Wednesday, November 30, 2022

Milk Protein Fiber

From the moment I heard milk can be made into textiles I never completely stopped thinking about it. How does milk, a liquid, become a warm soft garment. Well the process is I think the usual slurry that manmade fibers from natural materials go through. I maybe couldn't breathe when I first saw a video of rayon being spun, but now it's normal to me. You think, oh, how did eucalyptus become yarn? And it's the slurry. And the interesting difference is the part of the milk that is used is the protein, casein. 

I could not for the life of me find a milk protein shirt to buy, or anything like that, although now that I spin my targeted ads and videos and everything have adjusted. I was sounding out a Japanese wholesale website as best I could before hitting the barrier of trying to understand the strand diameter. 

Anyway, now I can find milk protein yarn all day.  For example, here is a commercially produced 100% milk yarn available to individuals: Bellatrista


I've been spinning it up night and day. First I spun it by itself as a test. It was gorgeous and lofty. It smelled a little bit like milk. Then I blended up a batt of materials I'd like to make a top from. Spun it. Blended another. Spun it. and so on. In my inexperienced hands it spins up totally differently from silk. Every time I reach a silk portion of the batt the yarn I am drawing thins out to well under 1mm. The milk appears to be gummier or grippier. I rinsed the garment while it was still in progress in order to see if the yarn changed substantially, so I could make any needed changes. I wasn't the most systematic with this but it did grow larger when washed. It also took many days to dry. That was very alarming and I am not sure how it will work for a top. 

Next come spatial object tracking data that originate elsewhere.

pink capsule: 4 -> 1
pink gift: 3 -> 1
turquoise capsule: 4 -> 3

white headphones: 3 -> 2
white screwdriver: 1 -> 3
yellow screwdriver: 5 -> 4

My reasons for exploring alternative fibers are endless. Every time I use plastic I like it to be because it was the best and only thing for the job. Generally textiles do not need to be acetate, acrylic, polyester. The things I make should outlast me under archival conditions, but not in the ground. I also love color and in particular natural dyes that I make from really anything. Dyes work best on natural fibers, and natural dyes are typically so delicate in the first place that really only protein, cellulose, and nylon will display the beautiful colors. 



Tuesday, November 8, 2022

Saxon Blue on Milk Protein yarn






 

Another two dreams come true. The spun bundle is milk fiber, made from milk. It fascinated me as soon as I heard of it. Milk has a protein, casein, that can make things like a plastic. 

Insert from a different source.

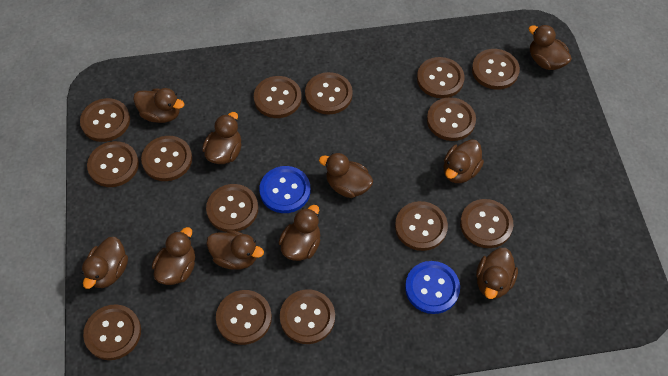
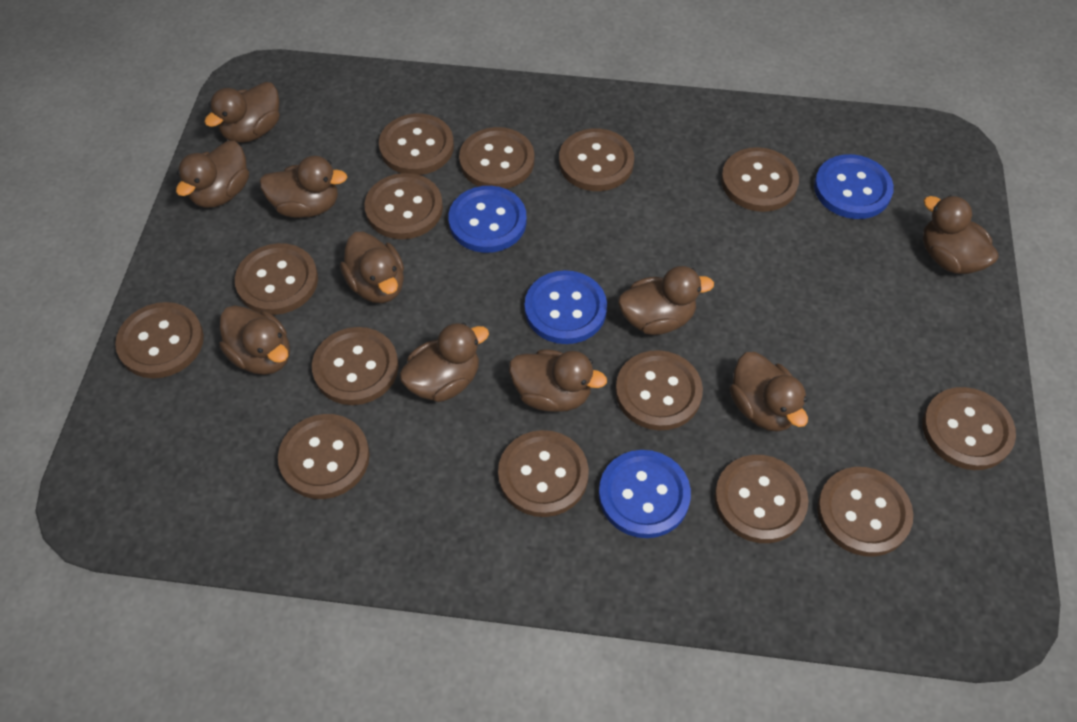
blue button: 2 -> 4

I don’t have exact details on the source of my roving but it’s supposed to use waste milk, not food milk, when there is more than can be sold. This came from World of Wool’s online shop. A UK shop with an absolutely charming address, every line cuter than the last:

Unit 8
The Old Railway Goods Yard
Milnsbridge
Huddersfield
West Yorkshire 

Everyone (online) says it’s like silk. At first in the sliver (chunk of fibers) I didn’t think so at all. Silk feels completely different from anything. However, spinning it up it slipped through my fingers so silky and maybe even easier to use. 

And then the second dream is-Saxon Blue. Natural indigo leaves are processed with sulfuric acid so that the indigo just strikes on the fiber with no vat. 

The reason I’m interested is that I am obsessed with color and love the indigo plant but not the color it gives. (On me) (I like it okay in shibori and jeans and everything but it doesn’t make me stop breathing like, oh, onion skins, undyed flax, sandalwood, really dozens of things.) 

So, Saxon blue is a treated version of natural indigo that fortunately has much less red in it and gives a purer cyan type blue. 
I was able to find it at the incomparable Grandma’s Spinning Wheel, an incredibly lucky find while we were in Tucson. The shop is I would say equal to the other best fiber shop I know, Dharma’s Trading, and it focuses on spinning whereas Dharma’s focuses on dyeing. 

I was just so thrilled to have it in my hands and also to be back at the dye studio in which I live that I dyed up a sample in a glass jar just to see, just for reference.